И тот странный свиток, который он достал из кармана мёртвого стюарда.

Я увидела это случайно, когда лежала раненой после схватки с ниудом в салоне верхолёта. Мидори была занята моей раной, но я заметила, что Оками обшаривает труп, забирает у него золотое кольцо и свиток. Не знаю, что именно там было, но это его сильно заинтересовало. Это было что-то важное для него, очень важное...».

— Джанко, чёрт... что ты наделала?.. — прошептал я себе под нос.

Благодаря её словам Орлов так сильно заинтересовался моим атласом и его «древней силой». И картой, конечно.

Только насчёт карты стюарда был интересный момент. Джанко назвала её «свитком». Она не знала, что там изображено, потому что не могла этого видеть.

И ведь Орлов, допрашивая меня, тоже произносил только слово «свиток». Он не сказал «карта».

Это говорило о том, что Джанко не была связана со стюардом. Тогда зачем ей всё это было надо? На кой хрен она писала этот грёбанный донос?

Когда Игнат закончил пересказывать текст первого письма, я тихо спросил:

— А остальные письма... что в них было?

В этот момент в дверь постучали, а через пару секунд дёрнулась ручка.

— Говори давай! — поторопил я Игната.

— Там были описаны детали всё тех же событий, — ещё быстрее забормотал он. — Аноним добавлял подробности, будто вспоминая их всё больше и больше. Последнее письмо было похоже на бред сумасшедшего. В основном мысли про твой психодух и тетрадь, догадки о твоём странном происхождении и появлении в лечебном озере. Ну и вставки про любовь, прикосновения, поцелуи и тайные желания насчёт тебя. Всё в подробностях и красках.

— Орлов давал какие-либо распоряжения насчёт этих писем?

— Только хранить и никому не показывать, особенно Фуми Галею...

Игнат внезапно закашлялся, а затем затих — действие заклинания Повинности закончилось.

В дверь продолжали стучать.

— Игна-а-ат! — послышался глухой голос Жани. — Игнат! У вас всё в порядке? Игнат!

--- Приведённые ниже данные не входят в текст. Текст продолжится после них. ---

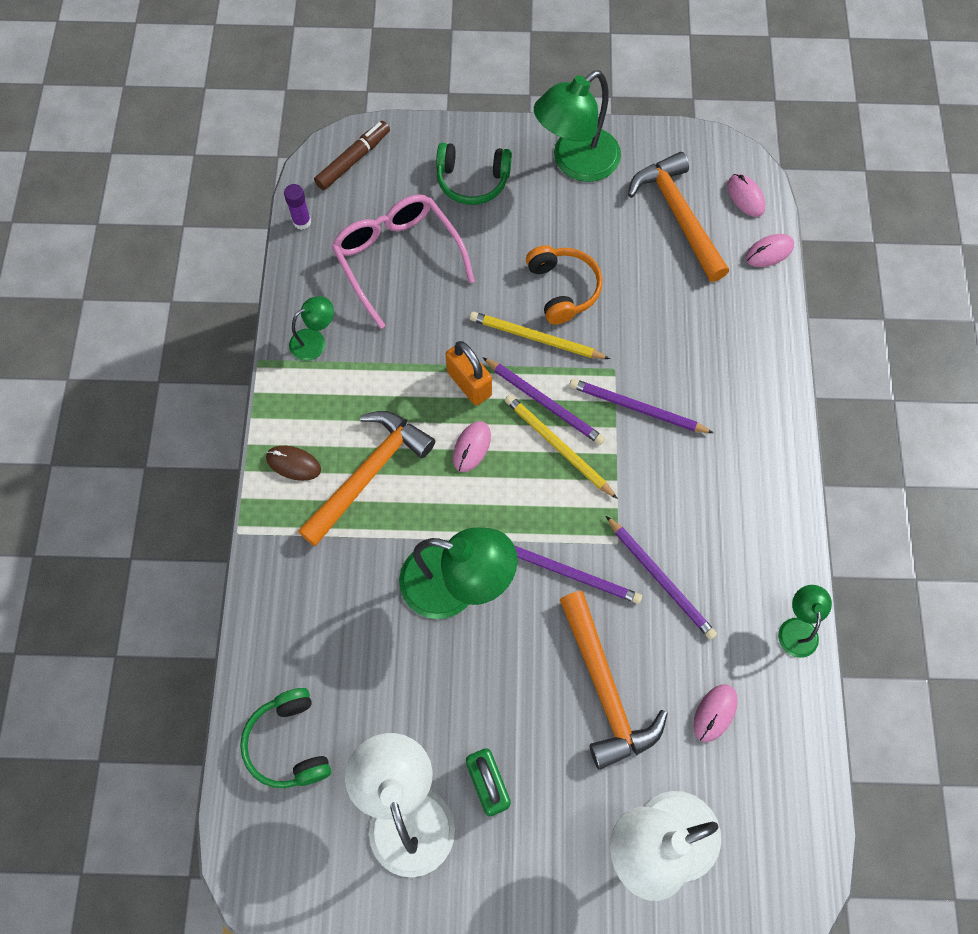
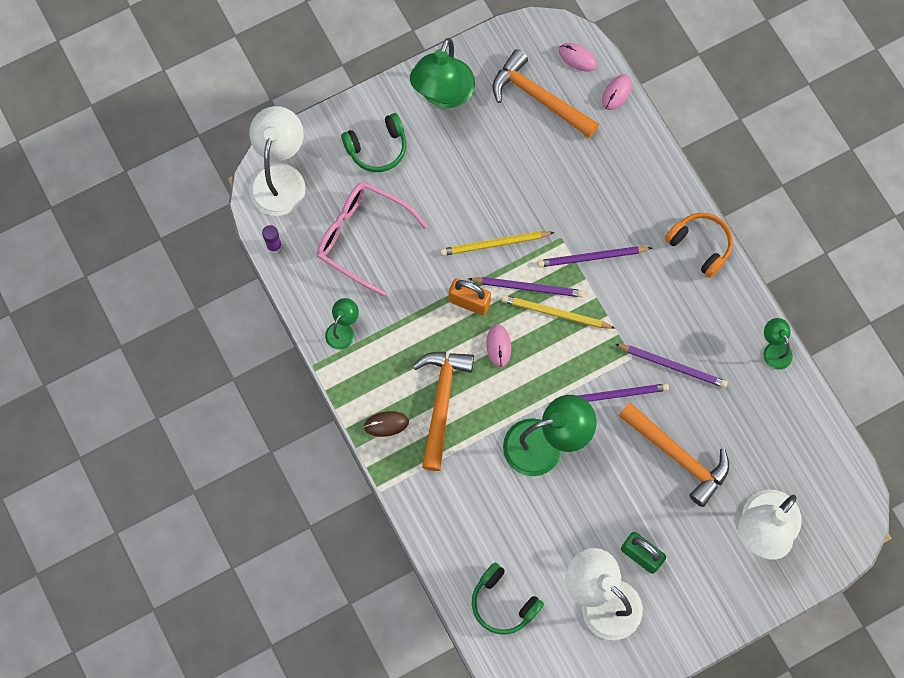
camera: 30 degrees left, 5 degrees up
(353, 160) = (280, 178): brown marker -> white lamp
(562, 289) = (491, 197): orange headphones -> orange headphones (700, 246)
(715, 713) = (753, 432): pink mouse -> none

Я наконец-то открыл глаза.

Игнат был без сознания. Бедняга свисал мешком, прикованный к стене. На полу валялись осколки чашки, но тухлятиной воняло уже намного меньше.

Я торопливо отлепил ноги, затем руки Игната от стены и навалил на себя. На ходу скатал оковы в желейный шар и сунул в карман — сейчас было уже не до конспирации.

Когда я отлепил последний кусок оков от двери, то даже выйти не успел, как в туалетную комнату ворвалась Жани.

— Что случилось?! Что с ним?

Увидев Игната без сознания, она бросилась к нему, но я отодвинул девушку плечом и вышел, таща на себе парня (тяжёлый, зараза).

— Ему срочно нужно в больницу. Почему он скрывал, что так серьёзно болен? — Это первое, что пришло мне на ум: претензия и хмурое лицо, авось не прикопаются.